Each community has its own taboos, practices and interests that people don’t always discuss openly, and for some it’s sharing that they are both gay and religious.
As the executive director for the MEGA Family Project, Kathy Kelly is one of the most well-known names amongst Georgia’s gays with kids set. She’s helped couples adopt children, conceive them, and talked people through the thorny issues of gay parenting in the Deep South — but one thing she doesn’t often share is her faith.
“I find that I’m somewhat closeted when I’m out in the community… it’s not something that I bring up or find the need to talk about it. Even though faith is a very important thing in my life I don’t talk about it,” Kelly said. “I think that faith in the gay community is like being bisexual — people don’t like to talk about it because it’s not politically correct.”
A member of Saint Mark United Methodist Church, Kelly was raised in a religious family and wants to instill her children with her faith. But she has been careful about sharing it in public.
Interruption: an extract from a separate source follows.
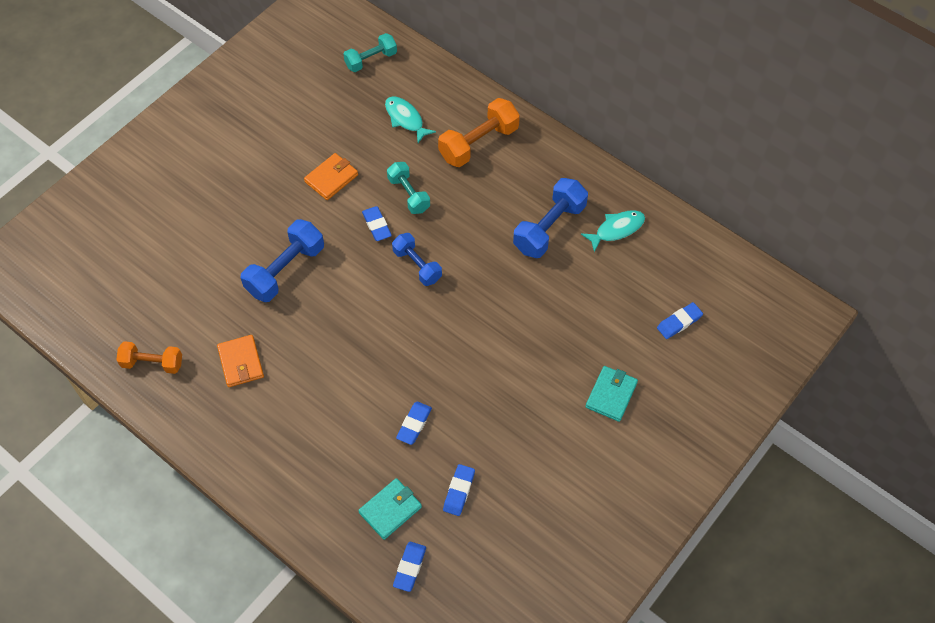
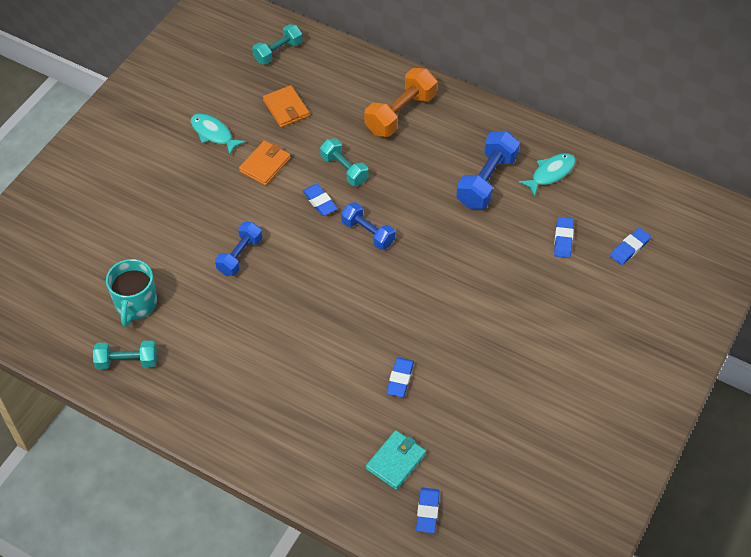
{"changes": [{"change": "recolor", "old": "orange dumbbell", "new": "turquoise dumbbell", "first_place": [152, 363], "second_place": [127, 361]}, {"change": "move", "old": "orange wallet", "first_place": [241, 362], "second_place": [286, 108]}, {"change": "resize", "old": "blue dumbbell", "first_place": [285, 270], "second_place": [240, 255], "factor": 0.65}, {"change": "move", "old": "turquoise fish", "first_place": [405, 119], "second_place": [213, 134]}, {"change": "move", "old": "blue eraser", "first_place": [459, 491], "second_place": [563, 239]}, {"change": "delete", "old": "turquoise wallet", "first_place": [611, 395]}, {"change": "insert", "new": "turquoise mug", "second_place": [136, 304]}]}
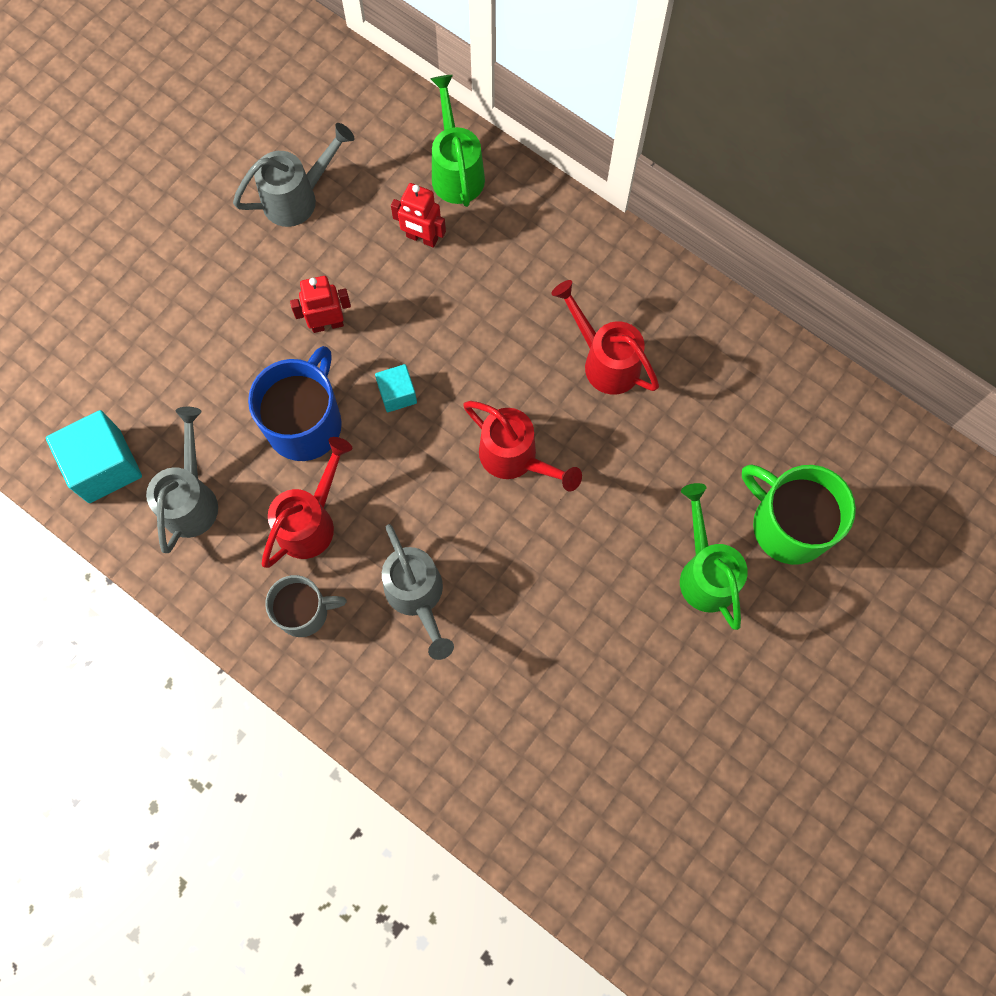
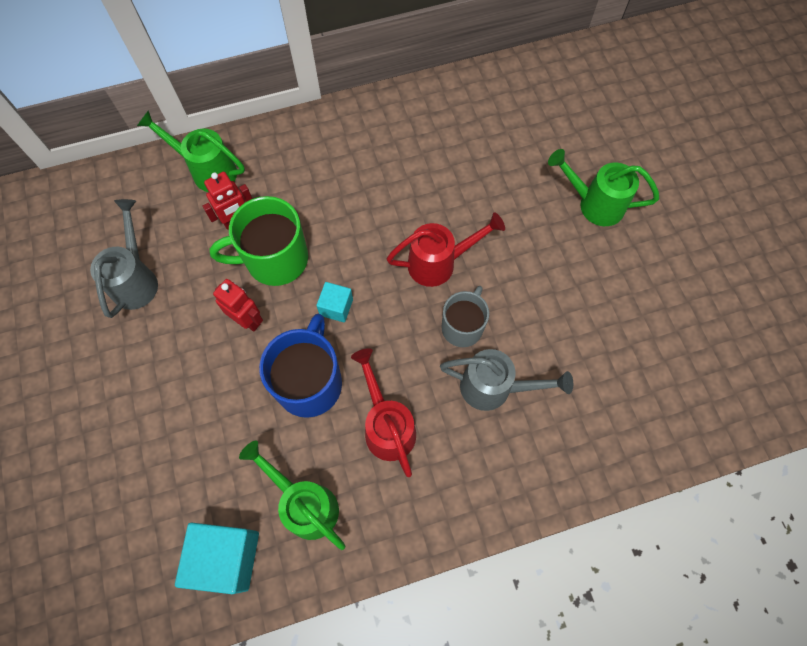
{"changes": [{"change": "recolor", "old": "grey watering can", "new": "green watering can", "first_place": [191, 499], "second_place": [305, 504]}, {"change": "rotate", "old": "blue mug", "first_place": [305, 423], "second_place": [309, 382], "degrees": 45}, {"change": "move", "old": "grey mug", "first_place": [304, 612], "second_place": [462, 327]}, {"change": "rotate", "old": "red robot", "first_place": [327, 324], "second_place": [247, 320], "degrees": 105}, {"change": "delete", "old": "red watering can", "first_place": [605, 361]}, {"change": "move", "old": "green mug", "first_place": [788, 525], "second_place": [275, 259]}]}
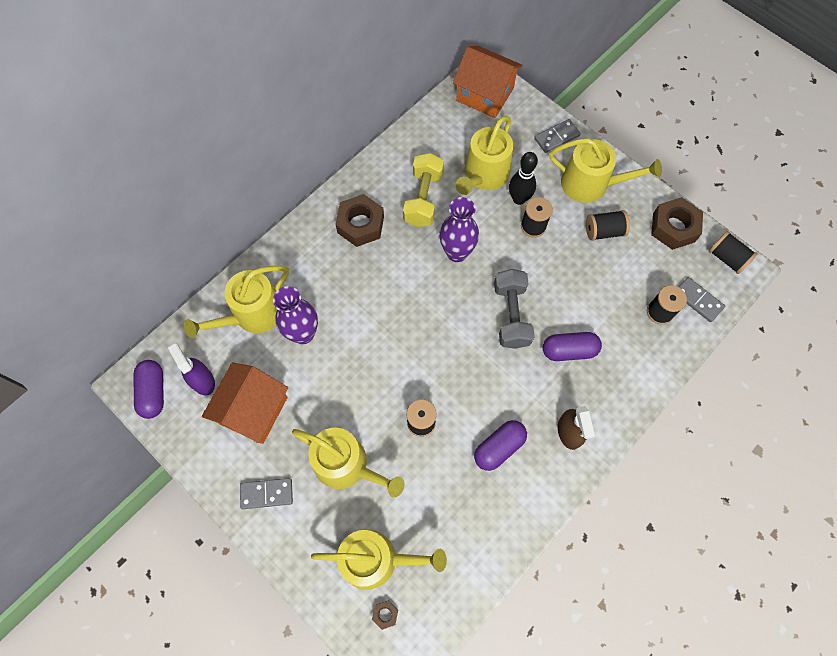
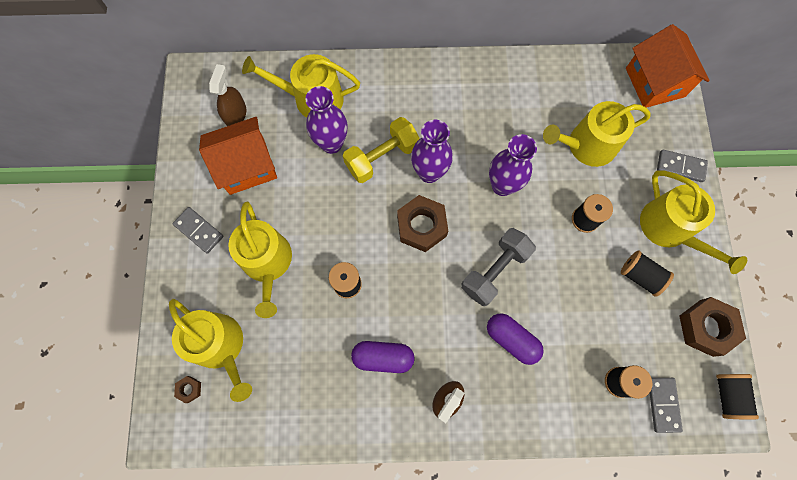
{"changes": [{"change": "delete", "old": "purple capsule", "first_place": [153, 392]}, {"change": "recolor", "old": "purple spray bottle", "new": "brown spray bottle", "first_place": [202, 380], "second_place": [235, 114]}, {"change": "move", "old": "brown nut", "first_place": [360, 224], "second_place": [421, 226]}, {"change": "move", "old": "yellow dumbbell", "first_place": [423, 198], "second_place": [382, 157]}, {"change": "delete", "old": "black bowling pin", "first_place": [519, 199]}, {"change": "insert", "new": "purple vase", "second_place": [429, 173]}]}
“I just think it’s interesting that faith is something that we have to hide in our community, and keep on the down low as it were. I just think that’s an interesting experience and a very unfortunate one,” she said.
Charone Pagett of Atlanta started a group called Queer &Atheist of America. She’s found that being openly atheist often conflicts with both church-going gays and those who express a less organized faith.
“I find the community is wrapped in silence. I find that even if folks feel the same way they don’t say anything. It’s a weird, eerie sort of silence,” Pagett said. “It’s like having to really read through what the silence it.
“I find that a lot of people are agnostic, or a lot of people believe in a lot of non-traditional, non organized religion, and they may be put off by the word atheist,” she said.
Changing churches ‘from the inside’
There is a subculture of gay men who work as musical directors, choir leaders and organists across Atlanta’s churches. Often their orientation is an open secret, but an increasing number like Jeffrey McIntyre don’t hide anything. McIntyre is the founder and a former artistic director of the Atlanta Gay Men’s Chorus.
“I’ve been fired from a church job before for being gay, and that was the only job that I omitted the Gay Men’s Chorus from my resume,” McIntyre said.
Currently McIntyre plays the organ for a Catholic church in metro Atlanta, a fact that doesn’t sit well with a number of gays. The Roman Catholic Church has taken a hard line against gay issues and has been criticized for seemingly blaming gay priests for an ongoing pedophile scandal.
“Sometimes it’s awkward, but more likely it’s people who have strongly held beliefs about the positions the Universal Church has taken on various issues, and they want to hear my side of why I could work for the church, and it’s usually with some sort of horror, like how can you work there,” McIntyre said.
“From my side, it is that when I was younger I spent a lot of time trying to change things from the steps outside of these organizations, but there are people like me who are changing them from the inside,” he continued.
McIntyre has found a congregation that welcomes him despite the views of the Vatican, a thread that’s common among gays who still count themselves as faithful. Scott Lutton of Snellville grew up in the conservative Pentecostal Church and still identifies that way.
“My Christian family is more accepting of my sexuality than my gay friends are of my Christianity, if that makes any sense. I’m very upfront and very honest about. I came out when I was 16, I was very active in the church,” Lutton said.
Instead of being castigated for being gay, Lutton said his church embraced him, while he hasn’t found that acceptance in the gay community.
“I don’t go out that much anymore due to my past addictions I’ll say, and I’ve found it very hard to find a very supportive gay, I don’t want to say community, but group, that will accept me for who I am and will continue hang out with me,” he said.
“I firmly believe that we’re not a gay community,” Lutton added. “My definition of community is one that supports people regardless of what they do and I don’t see that happening in the gay community.”
‘A loving God’
Opponents of LGBT equality often use religious arguments, and religious organizations — whether advocacy groups like the American Family Association or religious denominations like the Southern Baptist Convention, the Mormons and the Roman Catholic Church — are on the frontlines of fighting against LGBT rights. That can lead some LGBT people to assume that all religions are hostile, and that all LGBT people who grew up religious must have been hurt in some way.
While conservative theology creates a sense of internalized homophobia in some, others walk away unscathed. Both Lutton and Kelly grew up in conservative churches, but came away whole.
“My church has embraced me from the beginning, from the very beginning, I guess its not your average Pentecostal church, they’re a little more liberal,” Lutton said.
As a child Kelly said she developed her own image of God.
“I grew up in a large conservative church in Florida, but I don’t know, I didn’t take away anything negative from that,” Kelly said. “I sort of came to my own beliefs, like I believed in a loving God, and so I didn’t think that God was the sort of person who would send you to hell for being who you were.”